The example that breaks my heart the most is Dynasty Warriors: Unleased which clearly could have presented a great musou-lite experience on the go, but was buried in layers of loot box crap. Similarly, I enjoyed both Animal Crossing: Pocket Camp and Fire Emblem Heroes a lot as games until their monetization schemes overshadowed the gameplay.
But now, as predicted by John Gruber, Apple is launching a subscription-based game service with access to a bunch of games with offline play, no IAP, no ads, and no data collection without player consent. And there are a bunch of quality devs and high-profile games confirmed for the service.
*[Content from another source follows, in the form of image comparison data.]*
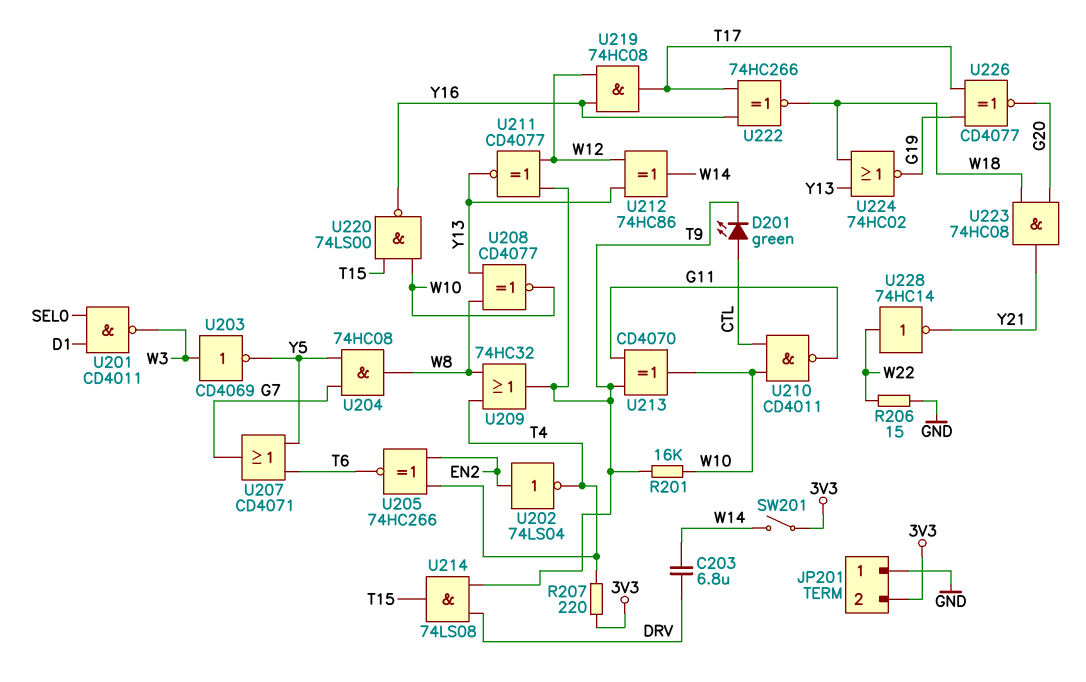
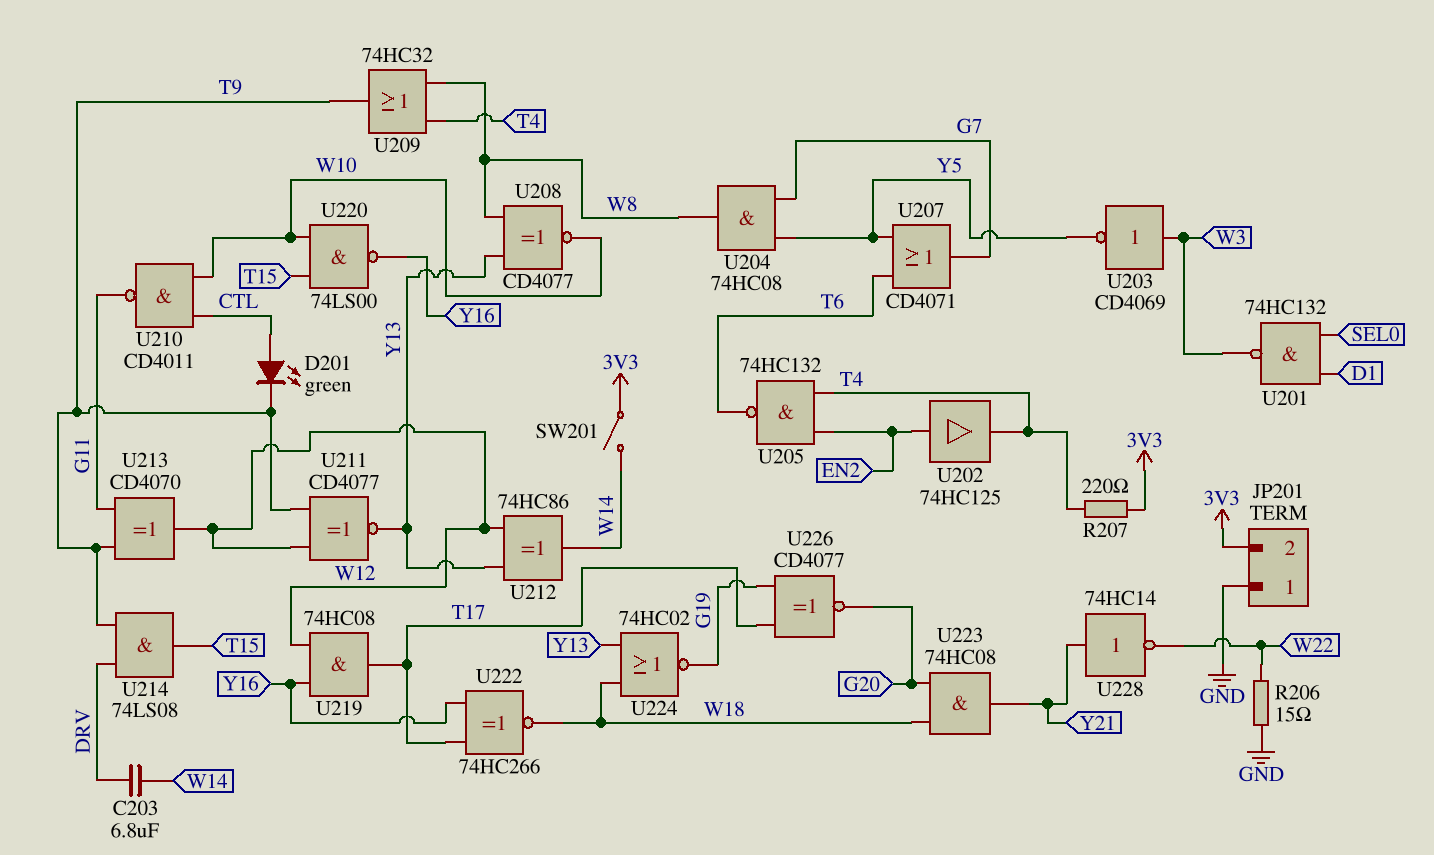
R201: 16k (T9, W10) -> none
U201: NAND CD4011 (in D1, in SEL0, out W3) -> NAND 74HC132 (in D1, in SEL0, out W3)
U202: NOT 74LS04 (in EN2, out T4) -> buffer 74HC125 (in EN2, out T4)
U205: XNOR 74HC266 (in EN2, in T4, out T6) -> NAND 74HC132 (in EN2, in T4, out T6)
U213: XOR CD4070 (in G11, in T9, out W10) -> XOR CD4070 (in G11, in T9, out W12)
U228: NOT 74HC14 (in W22, out Y21) -> NOT 74HC14 (in Y21, out W22)

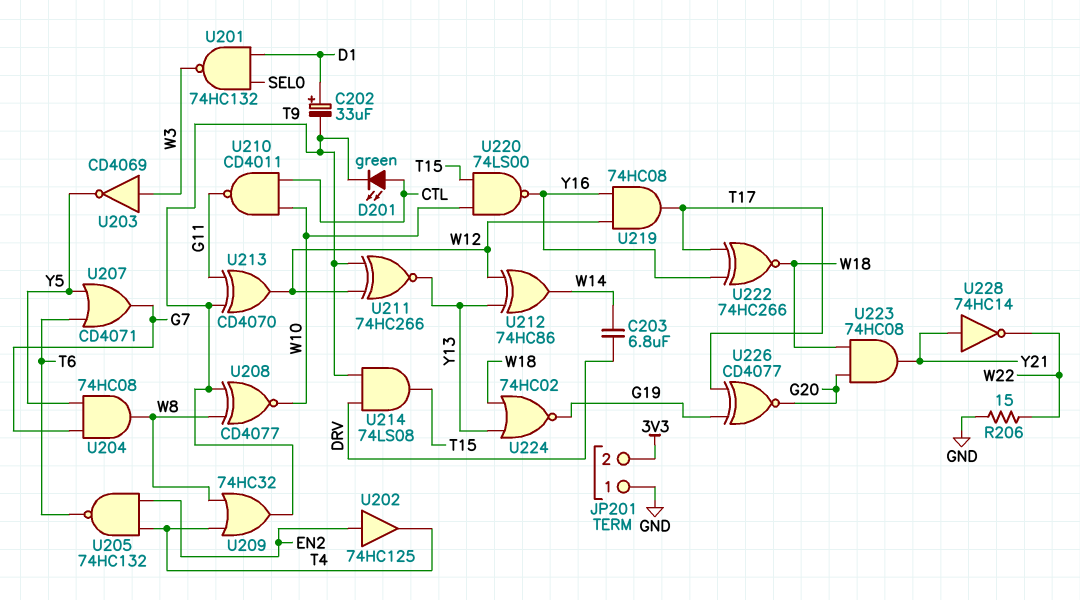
C202: none -> 33uF (plus D1, minus T9)
R207: 220 (3V3, T4) -> none
SW201: switch (3V3, W14) -> none
U208: XNOR CD4077 (in W8, in Y13, out W10) -> XNOR CD4077 (in T9, in W8, out W10)
U211: XNOR CD4077 (in T9, in W12, out Y13) -> XNOR 74HC266 (in T9, in W12, out Y13)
This is REALLY EXCITING. By lining up the incentives in this way, Apple is finally taking huge steps to fix the damage they’ve caused to the mobile gaming ecosystem. We might finally get some amazing mobile games and I can’t wait to see how it goes.
Google has announced that they are creating a streaming games platform called Stadia. The idea is you won’t need a console or even necessarily a controller if you already have a compatible one (and most modern console controllers appear to be compatible). You’ll be able to play games right in a browser on your TV/phone/tablet/PC via streaming. No extra download/installation required. Basically, it’s Netflix, except instead of streaming movies or TV, you’re streaming a video game and streaming back your controller inputs.
It’s worth noting that very little consumer-useful information is available yet. Nothing about how pricing will work (all-you-can-eat subscription like Netflix? rent games like the original PlayStation Now model? ad-based like YouTube? some combo?) or how expensive it’ll be. They’re also advertising it as capable of doing 4k video at 60fps - which would require an amount of bandwidth that’s implausibly high for most people’s internet connections.
But they have some big names on board - Doom Eternal and Assassin’s Creed Odyssey are confirmed for the service, and they’ve got Jade Raymond (creator of Assassin’s Creed) heading their in-house development studio where they will be developing first-party (probably exclusive?) titles.
Good games are those which successfully guide their players to worthwhile experiences, so the designer’s intent is key to a game’s quality. This leads some of us to conclude that designer intent should be elevated above player freedom - that players should be prevented from altering a game’s experience lest they ruin it for themselves.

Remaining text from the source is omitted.